Le seigneur Hosokawa, mégalomane et tyrannique, veut posséder la plus grande toile au monde du Bouddha pour son temple personnel, réalisée par le plus renommé des artistes, le peintre coréen Yoshihide. Ce dernier refuse prétextant qu’il ne peut peindre que ce qu’il voit. Or c’est l’enfer et la douleur que le seigneur lui inspire. Les deux hommes finissent par trouver un compromis et le peintre démarre son travail. Yoshihide, réalisant que ce tableau sera la pièce majeure de son œuvre, est bien décidé à l’achever, peu importe le sacrifice nécessaire…
Avis de Vince2dub :
Magnifique Jidaigeki (genre dramatique) japonais tiré d’une nouvelle, Hell Screen, écrite en 1918 par Ryunosuke Akutagawa ; Auteur également en 1914 du cultissime Rashomon, qui va inspirer le film d’Akira Kurusawa en 1950. Il est considéré comme le père de la nouvelle au japon. Il se suicide en 1927, sa carrière s’arrête brutalement à l’âge de trente-cinq ans… En hommage à son œuvre, en 1935, l’auteur Kan Kikuchi crée une récompense littéraire, le Prix Akutagawa. C’est aujourd’hui l’un des prix les plus prestigieux au Japon.

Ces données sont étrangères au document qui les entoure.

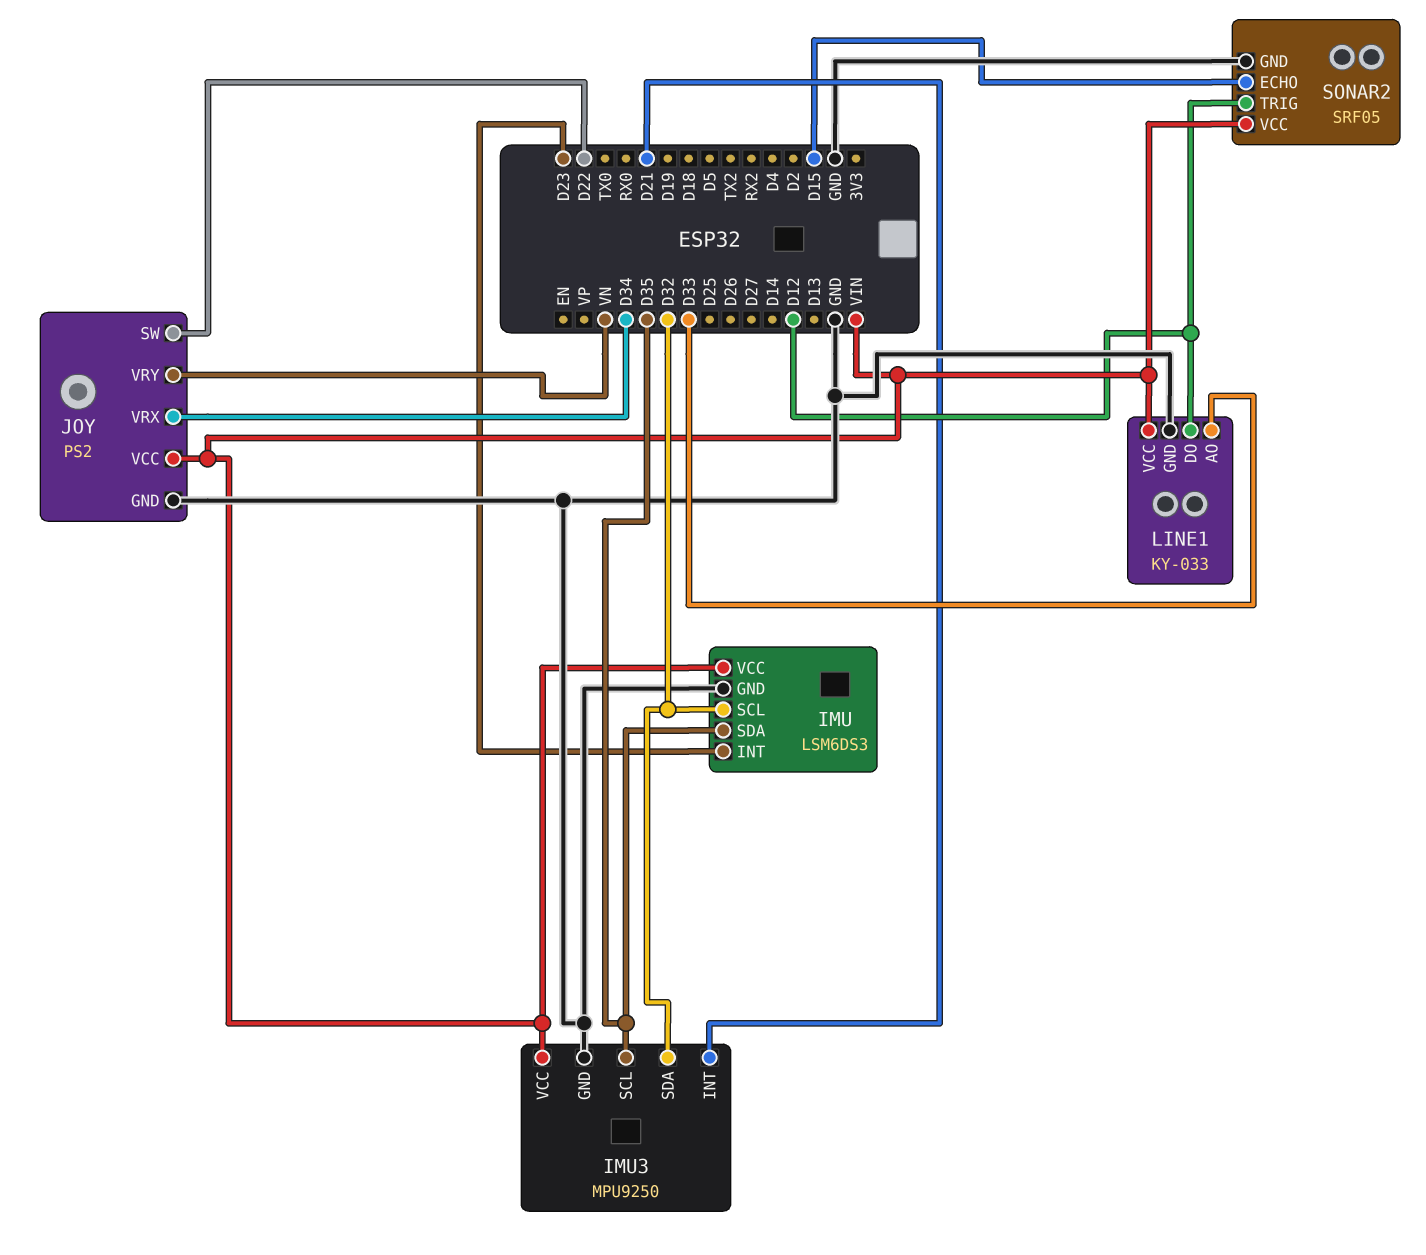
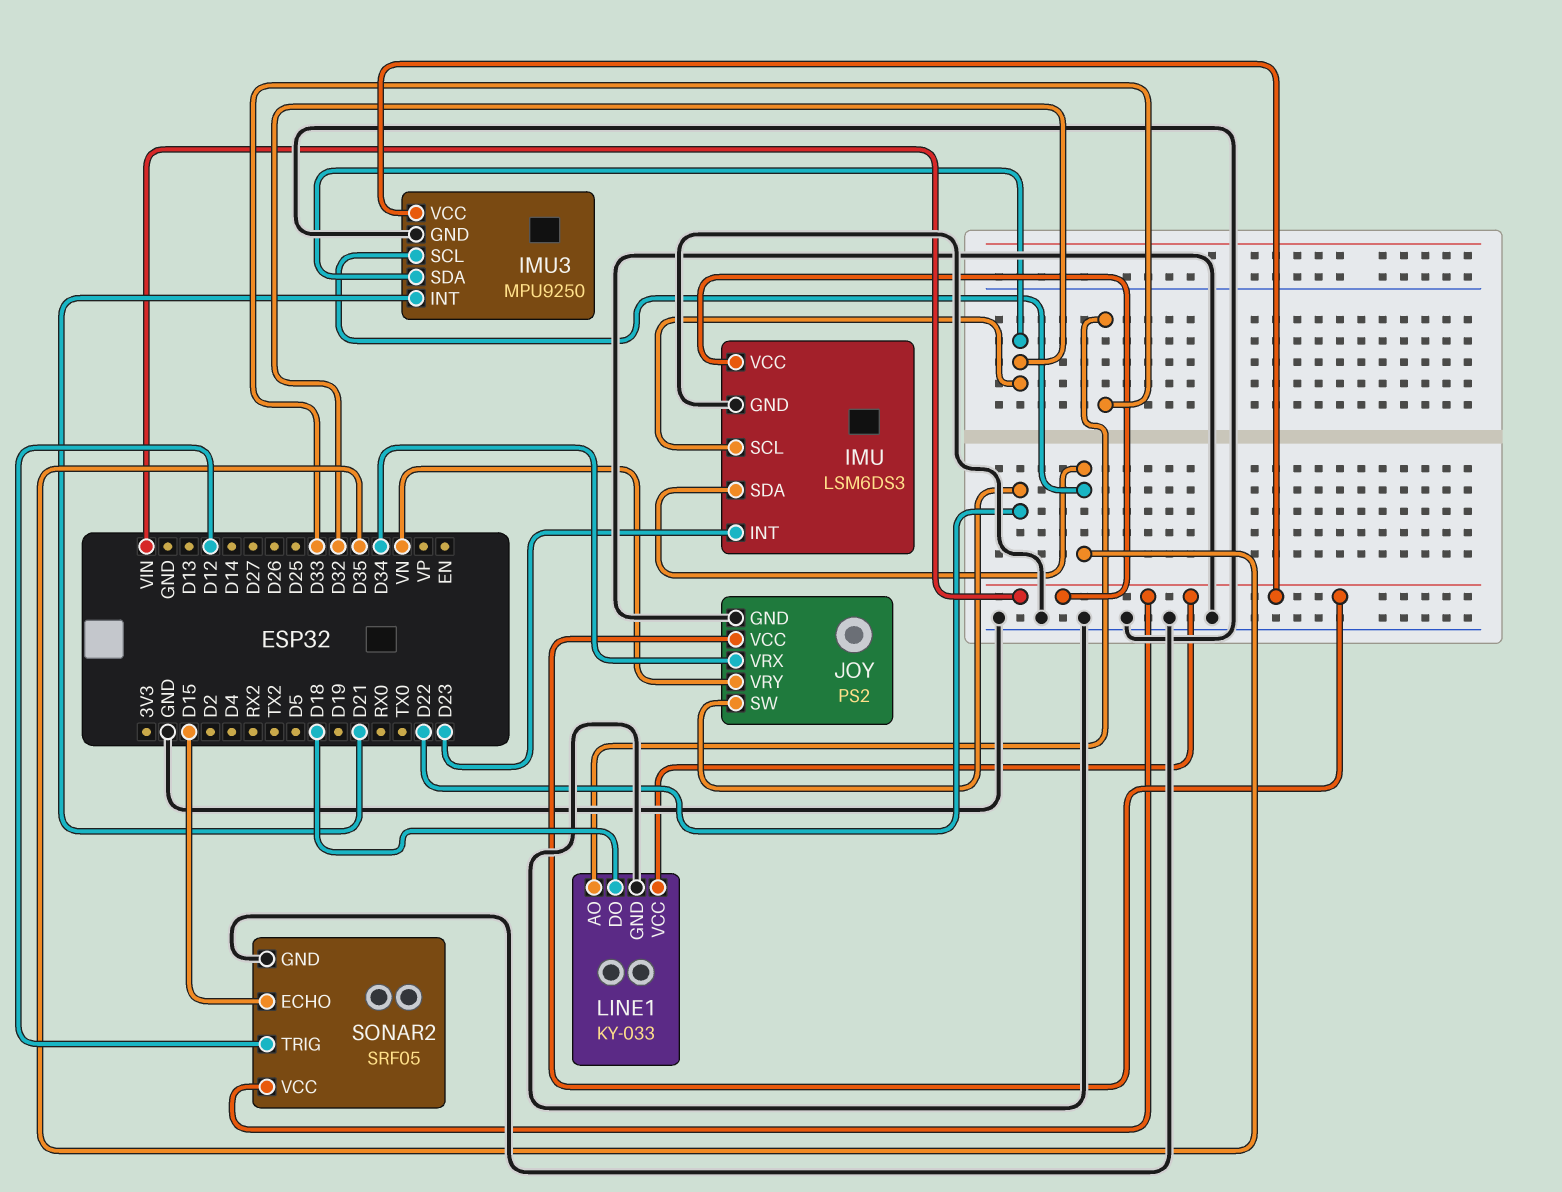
LINE1 pin DO: D12 -> D18

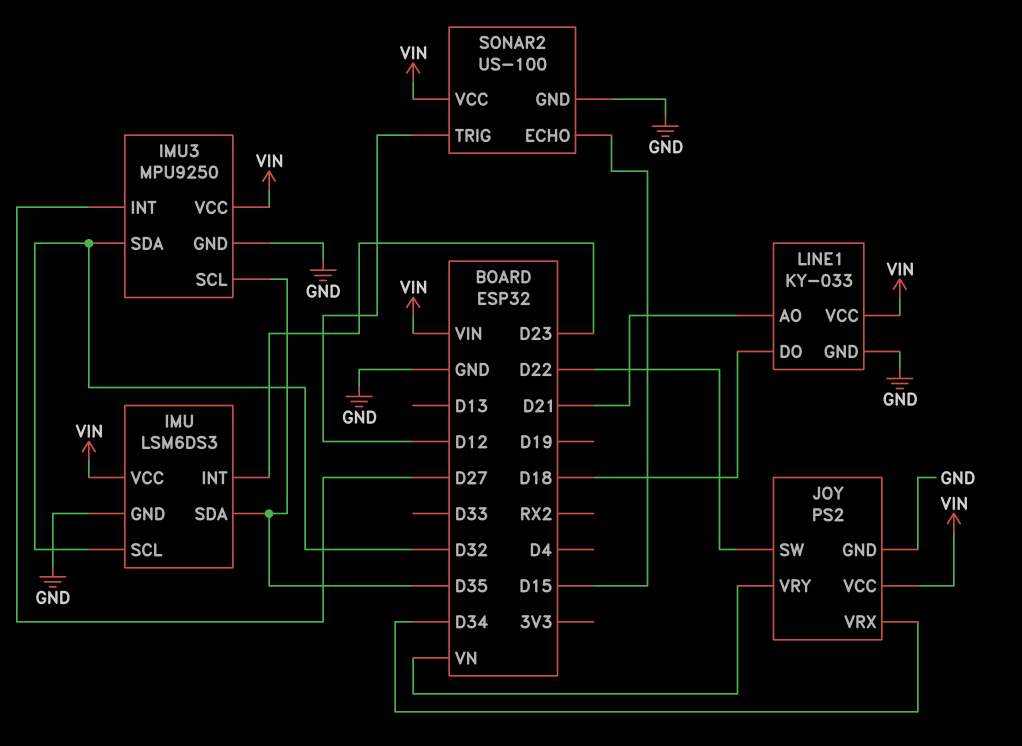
IMU3 pin INT: D21 -> D27
LINE1 pin AO: D33 -> D21
SONAR2: SRF05 -> US-100

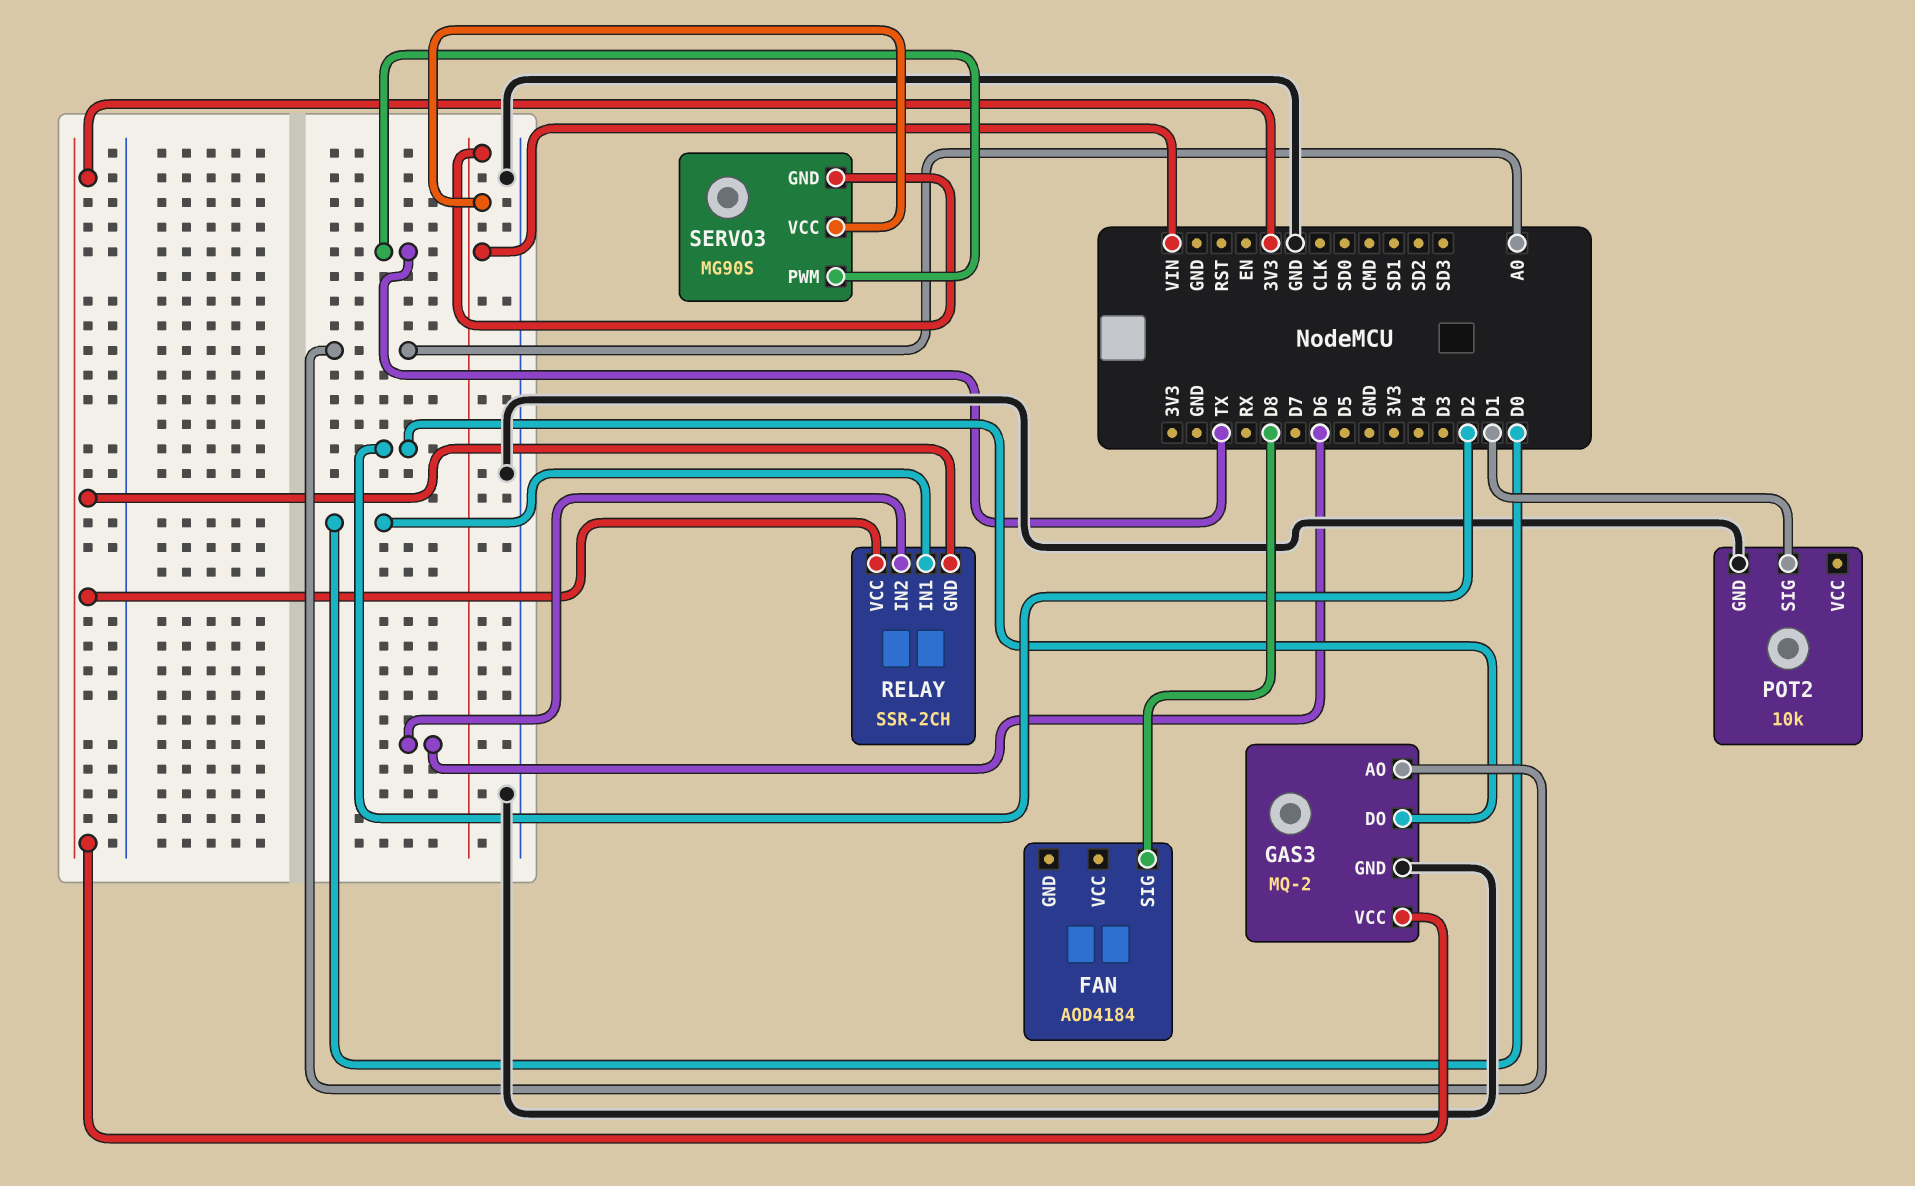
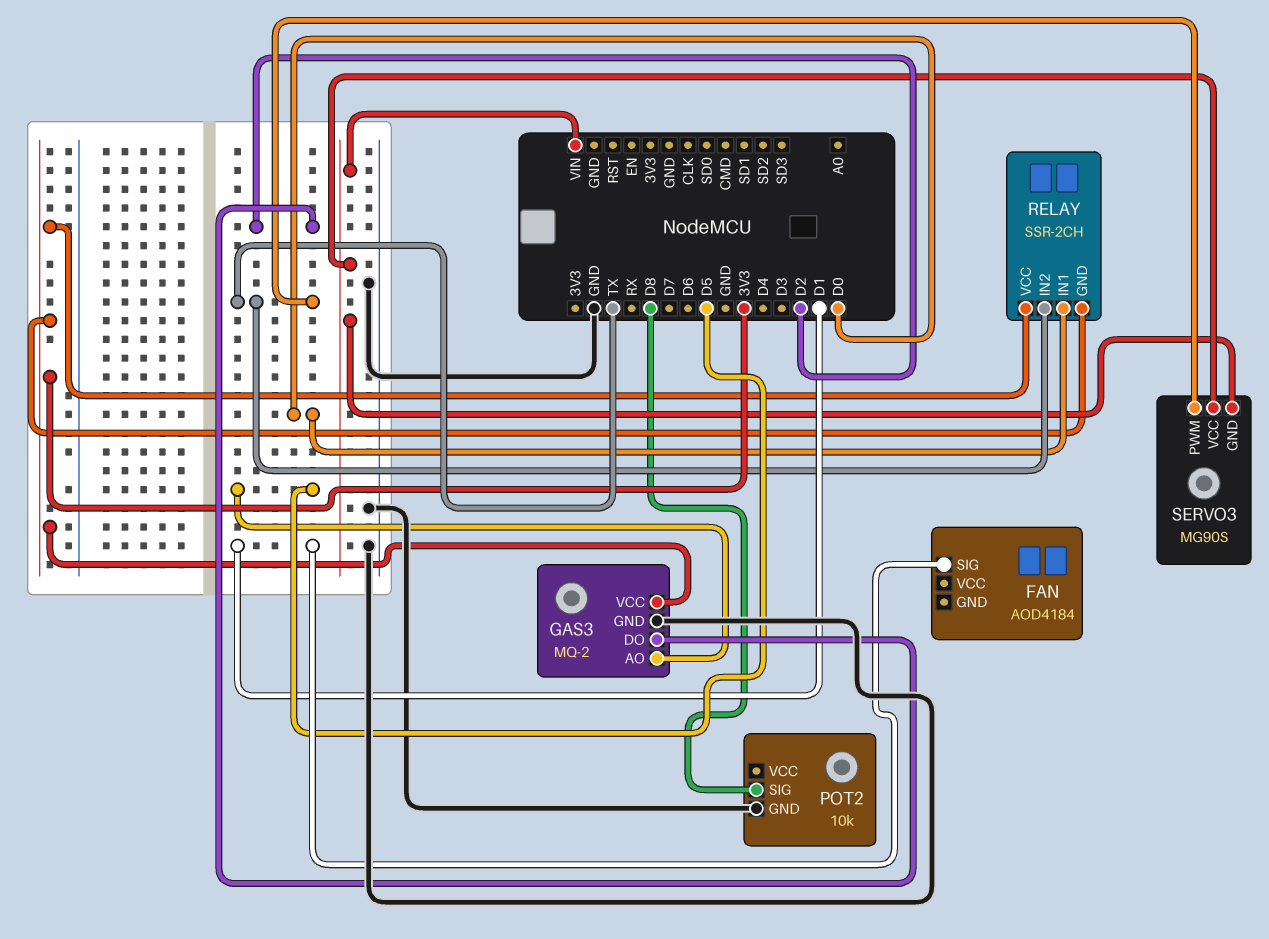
FAN pin SIG: D8 -> D1
GAS3 pin AO: A0 -> D5
POT2 pin SIG: D1 -> D8
RELAY pin IN2: D6 -> TX

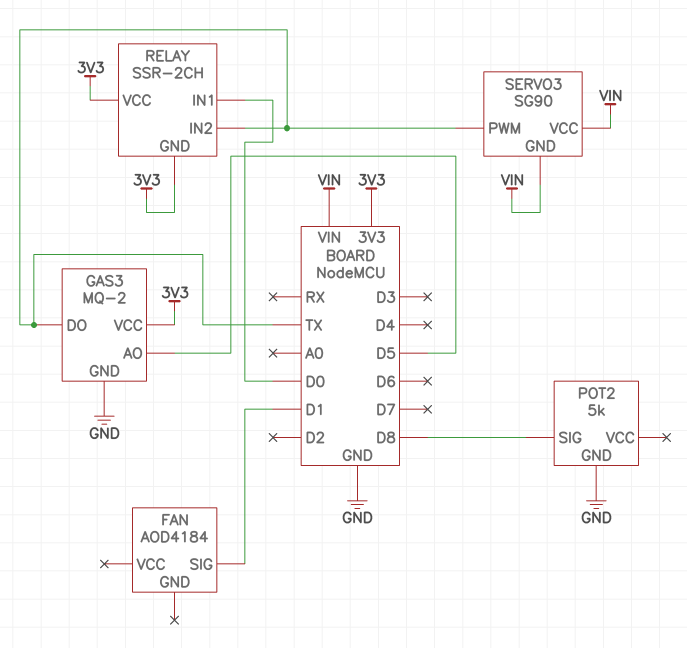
GAS3 pin DO: D2 -> TX
POT2: 10k -> 5k
SERVO3: MG90S -> SG90

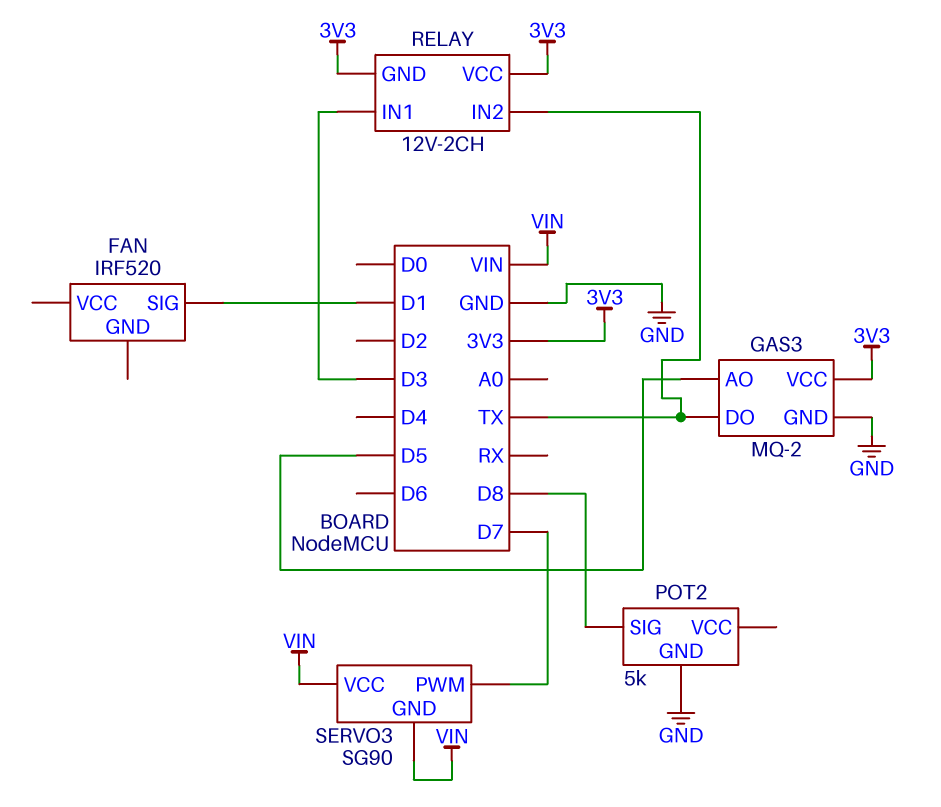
FAN: AOD4184 -> IRF520
RELAY: SSR-2CH -> 12V-2CH
RELAY pin IN1: D0 -> D3
SERVO3 pin PWM: TX -> D7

Portrait of Hell est un grand film, non au sens épique du terme mais dans sa construction, son jeu d’acteurs, sa rigueur technique et sa parfaite maîtrise de l’image. Le scénario, pensé comme un huit clos, est sans temps mort. Sombre et désespéré, il met parfaitement en valeur la déliquescence de l’esprit humain, en proie à une folie destructrice inévitable. Ici, il n’est pas notion de bien ou de mal. Chaque personnage, artiste ou seigneur, possède sa propre vision des choses et brûle d’une même passion : le désir de possession, l’immortalité de leur nom par la renommée. Mais à quel prix ? Le peintre Yoshihide, dans sa folie artistique, est aussi coupable que le puissant Hosokawa. Père attentionné avec sa fille, il est capable de torturer un enfant pour comprendre ce qu’est la douleur, la peur et ainsi, mieux les peindre. Dans ce contexte, il est difficile de s’identifier et d’accorder sa sympathie à un personnage, tant leur parcours est effroyable et inhumain. Mais c’est cette ambivalence qui rend l’intrigue et les relations humaines ainsi décrites riches et complexes, fascinantes de dépravation, qui cloue le spectateur jusqu’au bout, attendant fébrilement la chute inéluctable de l’une des deux parties…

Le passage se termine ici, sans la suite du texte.